Other than identifying the Warden as the Defendant in the caption of and again on page four of his complaint, Plaintiff's principal pleading contains no allegations whatsoever regarding the Warden's involvement in the matters of which he complains herein. In his recently-filed response to the Court's Briefing Order, Plaintiff asserts that "[i]t is without question that the Warden is reliable ( sic ) for any and all [i]ncident that goes on in his [f]acilitly ( sic )." (Rec. doc. 19, p. 4). That allegation, however, is merely an assertion that the Warden should be held liable under a theory of strict or vicarious liability, neither of which, as explained above, is applicable to suits brought under §1983. The Warden is not even identified by Plaintiff as a witness who possesses personal knowledge regarding the claims that he urges. ( Id. at pp. 6-7). Under these circumstances, Plaintiff's allegations are insufficient to state a claim against the Warden. Carter, 2009 WL 3231826 at *1-2. Turning to the species of relief sought by Plaintiff, the Court is not cited to, nor is the Court aware of, its authority to levy a fine against the Warden in this garden-variety civil proceeding. The other form of relief, compensatory damages, is unavailable here, as 42 U.S.C. §1997e(e) bars recovery of monetary relief for mental or emotional damages without a prior showing of physical injury. Richard v. Cupp, No. 08-CV-1544, 2009 WL 840218 at *6 (W.D. La. March 25, 2009). Feelings of fear and anxiety do not qualify as physical injuries under §1997e(e). Herman v. Holiday, 238 F.3d 660, 665-66 (5th Cir. 2001). For all these reasons, it will be recommended that Plaintiff's suit against the Warden be dismissed with prejudice under § 1915(e)(2)(B)(i) and (ii).

RECOMMENDATION

For the foregoing reasons, IT IS RECOMMENDED that Plaintiff's suit be dismissed with prejudice pursuant to 28 U.S.C. §1915(e)(2)(B)(i) and (ii).
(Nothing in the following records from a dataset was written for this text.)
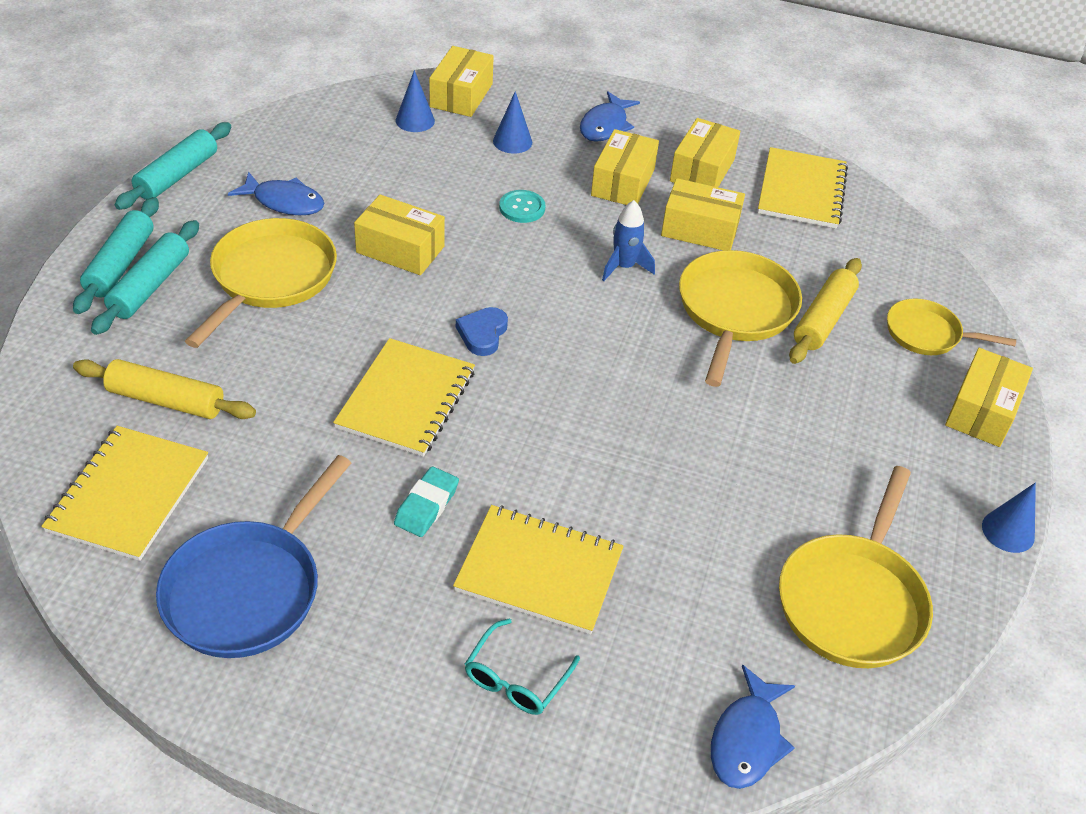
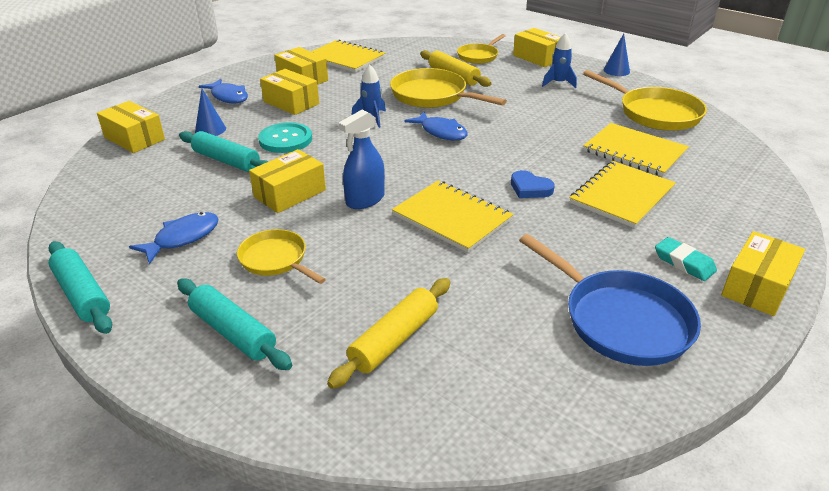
camera: 65 degrees left, 10 degrees down
(120, 264) = (185, 349): turquoise rolling pin -> turquoise rolling pin (226, 161)
(129, 494) = (502, 377): yellow notebook -> yellow notebook (634, 151)
(270, 278) = (276, 260): yellow pan -> yellow pan, size x0.61
(414, 314) = (365, 200): none -> blue spray bottle
(415, 120) = (142, 162): blue cone -> none
(426, 505) = (557, 227): turquoise eraser -> turquoise eraser (684, 263)
(482, 334) = (403, 177): blue heart -> blue heart (530, 188)
(516, 678) = (705, 219): turquoise glasses -> none
(522, 208) = (285, 139): turquoise button -> turquoise button, size x1.54
(700, 229) = (355, 90): yellow box -> yellow box (757, 286)
(747, 739) = (744, 158): blue fish -> blue fish (441, 132)
(888, 453) = (558, 83): none -> blue rocket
A party's failure to file written objections to the proposed findings, conclusions, and recommendation contained in a magistrate judge's report and recommendation within fourteen days after being served with a copy shall bar that party, except upon grounds of plain error, from attacking on appeal the unobjected-to proposed factual findings and legal conclusions accepted by the district court, provided that the party has been served with notice that such consequences will result from a failure to object. Douglass v. United States Auto. Assoc., 79 F.3d 1415 (5th Cir. 1996) ( en banc ).